On the flip side, anyone who has followed the field for more than a few years will recognize how far some of these reporting models have come—and the extent to which most groups that are involved recognize the need for greater standardization.
One key area of research that’s helping knit things together is in the area of materiality. In other words, determining which ESG indicators can be shown to directly affect bottom-line results, for better or worse. These vary from sector to sector, of course. Related research is also beginning to demonstrate that when material ESG factors are isolated and identified, their impact on performance is clear. According to “Corporate Sustainability: First Evidence on Materiality,” a 2015 working paper published by three academics associated with Harvard Business School, “firms with good performance on material sustainability issues significantly outperform firms with poor performance on these issues, suggesting that investments in sustainability issues are shareholder-value enhancing.”
One authority who isn’t concerned about the current proliferation of reporting standards is Michael Jantzi, chief executive of Sustainalytics. Now based in Amsterdam, Jantzi’s original firm launched in Toronto in 1992. Today, it is one the world’s largest ESG and corporate governance research firms, with 300 employees, a raft of corporate clients and ESG data distribution deals with the likes of Bloomberg and Morningstar.
Jantzi likens the situation to financial accounting, where there are several competing standards, including U.S. GAAP and several different versions of International Financial Reporting Standards. Investors and regulators seem to have no problem with this arrangement, he says, because they know that whatever the system, they can get the disclosure they want. “We’ve got these different frameworks but three-quarters of them are looking at the same thing,” says Jantzi. “I don’t think there is really a big problem.”
What’s more, there is a growing push toward common standards. “I think you are going to see over the next six to 12 months a very serious push by mainstream players, like credit rating agencies, to incorporate [ESG factors] into their ratings,” he says. “Once you see that starting to happen, the game is going to shift in a major way. I really believe we are on the shaft of that hockey stick and you are going to see some major shifts to show that these issues are becoming ingrained in corporate decision-making in a much more significant way.”
Two U.S. organizations not discussed thus far will be critical to watch in this regard—the Sustainability Accounting Standards Board (SASB) and the U.S. Securities and Exchange Commission (SEC). A non-profit founded in 2011, the SASB’s mission is to develop and disseminate sustainability accounting standards that help public corporations disclose material information to investors. Thus far, it has developed sustainability accounting standards for over 80 industries in 10 sectors. “They’ve even provided guidelines on how to integrate it with your Form 10K [and other mandatory SEC filings],” says Gordon. Until now, however, she notes, “this is without regulations.”

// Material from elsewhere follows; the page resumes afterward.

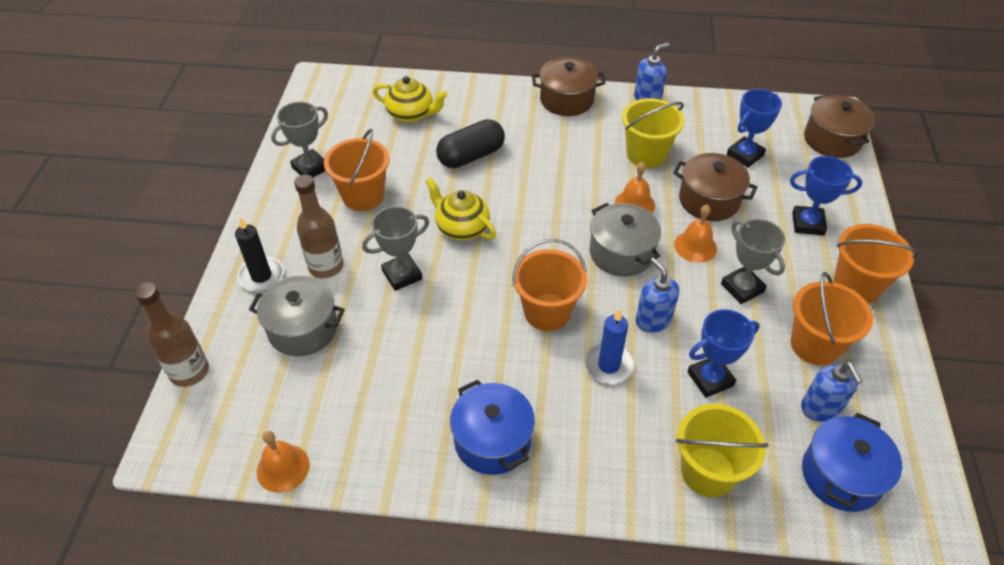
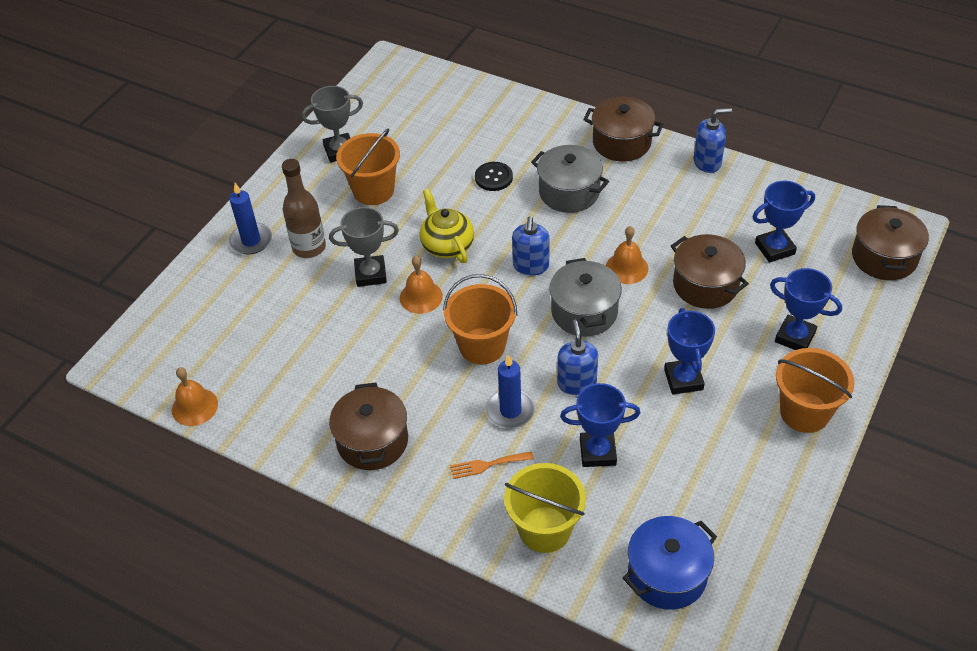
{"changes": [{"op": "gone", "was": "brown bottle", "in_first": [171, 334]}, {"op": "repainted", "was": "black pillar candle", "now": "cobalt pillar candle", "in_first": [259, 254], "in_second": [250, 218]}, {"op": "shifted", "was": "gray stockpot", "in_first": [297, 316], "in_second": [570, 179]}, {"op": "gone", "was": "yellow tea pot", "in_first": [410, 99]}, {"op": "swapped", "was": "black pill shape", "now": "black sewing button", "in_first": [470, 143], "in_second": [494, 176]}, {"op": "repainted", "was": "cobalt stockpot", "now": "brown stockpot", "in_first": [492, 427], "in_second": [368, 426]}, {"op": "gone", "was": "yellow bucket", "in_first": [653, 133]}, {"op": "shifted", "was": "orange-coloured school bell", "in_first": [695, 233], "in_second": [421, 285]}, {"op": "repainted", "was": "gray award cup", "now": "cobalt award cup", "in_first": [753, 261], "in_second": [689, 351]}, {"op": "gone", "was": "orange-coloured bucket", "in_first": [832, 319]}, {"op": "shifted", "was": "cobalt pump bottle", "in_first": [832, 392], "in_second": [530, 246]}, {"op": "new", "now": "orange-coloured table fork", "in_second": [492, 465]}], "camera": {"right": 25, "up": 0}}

Enter the SEC and its current chair Mary Jo White. Earlier this year, it published a massive “Concept Release,” the intention of which is to revisit and upgrade disclosure effectiveness in multiple areas—including ESG. The period for comment on that release recently closed and it will be some time before White announces the SEC’s next steps. But many observers believe the establishment of well-defined, mandatory guidelines for ESG reporting, mirroring much of the SASB’s work to date, could be in the cards. And if it happens in the U.S., it’s a good bet Canada won’t be far behind.